Chris Middleton Profile picture for user cmiddleton September 15, 2023
Publishing has spent over 30 years grappling with technology upheavals, and now AI is here – for both good and ill. What are the key issues?

An image of someone reading a newspaper with the headline ‘the world is changing’
(Image by Gerd Altmann from Pixabay)

Few industries have been as affected by new technology as publishing has over the past 35 years. And now AI is here to change things yet again. But is it a threat or an opportunity?

First a quick rundown of the many technology changes that have impacted publishers of every kind in recent decades, so we can see where AI fits in. Context is everything!

At the turn of the 90s, desktop publishing convinced everyone they were a writer or designer – and perhaps they were, in that flatter, more democratic world. Today, AI gives people effortless creativity at the touch of a button – or rather generated derivative works.

Then the Web presented a new world of opportunity and engagement, but also huge challenges for publishers in monetizing their own content. Soon, even some respected brands were chasing clicks for cash, in some cases losing sight of who or what their mastheads once represented. 

That said, the Web offers unparalleled opportunities for gathering data about who consumes our content, with all the personalization, on-demand services, and efficiencies that follow – particularly in areas such as academic, educational, and short-run print with hybrid digital elements. Today, AI may help.

In the midst of all this, search engines sought to put information at everyone’s fingertips, and in many ways succeeded. But this also created a tiny pinhole into a widescreen landscape of data, because everyone stopped scrolling past page one. On the back of this, Google parent Alphabet grew into a $1.7 trillion company that sits across the entire publishing sector. A gatekeeper of sorts – not to mention a syphoner of publishing’s revenues.

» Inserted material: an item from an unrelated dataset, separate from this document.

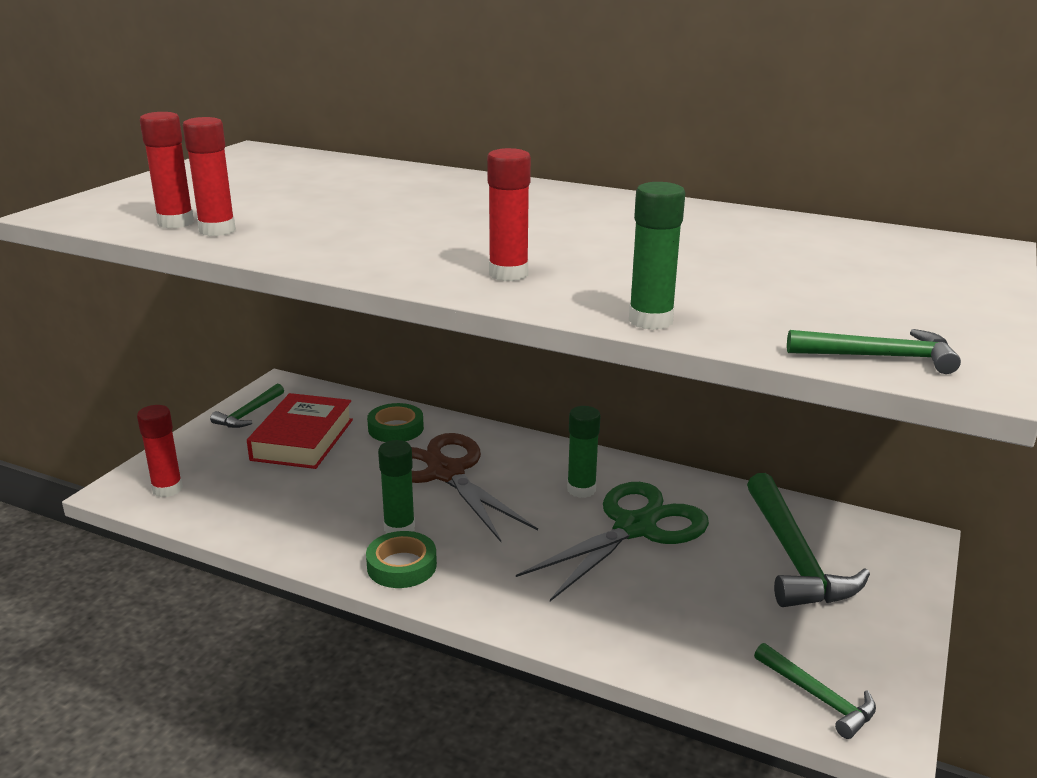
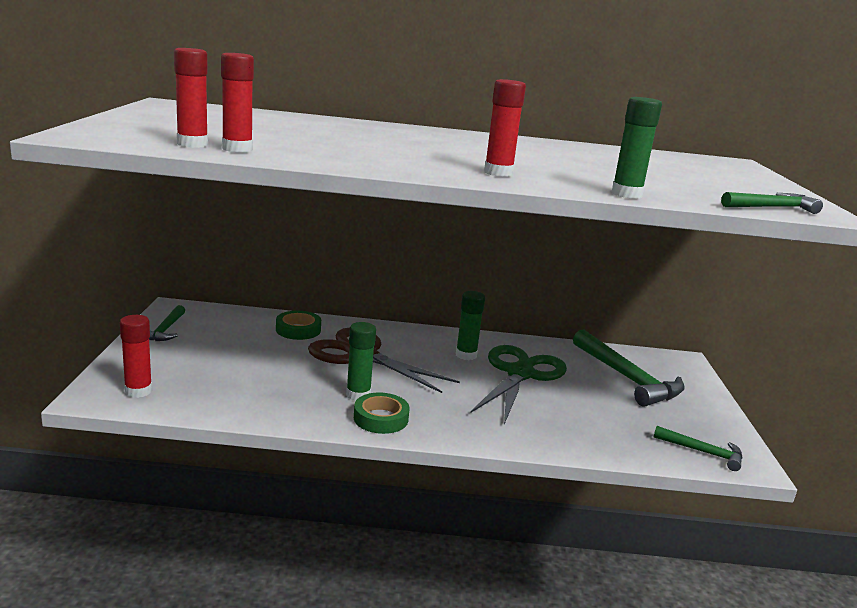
camera: 25 degrees left, 5 degrees down
(303, 439) = (228, 344): red book -> none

So, content providers then invested millions in SEO and soon employed more algorithm-gamers than writers and editors. As a result, more and more of that industry drifted towards machine-readable marcomms that made it onto Google page one, and away from content for intelligent humans. In many ways, AI now makes SEO irrelevant (thank God).

Social media and smartphones accelerated this process, until most people spent a few seconds at best on the average webpage (even on the world’s most popular sites today, it is less than a minute). At this point, information had become valued by the speed at which it moved – and its ability to communicate instantly – rather than its accuracy. Today, AI can summarize content, so you don’t even have to visit another webpage.

Thus, humans became a species that surfed on the crests of unseen fathoms of data, in search of the next meme. Reading a headline, but not the story; clicking Like without critical thinking; swiping past anything that didn’t entertain in an instant; consuming 10 seconds of a song or 20 seconds of a video, until most content became a meaningless grey goo in which only the most extreme, unusual, or provocative thing/person held readers’ attention.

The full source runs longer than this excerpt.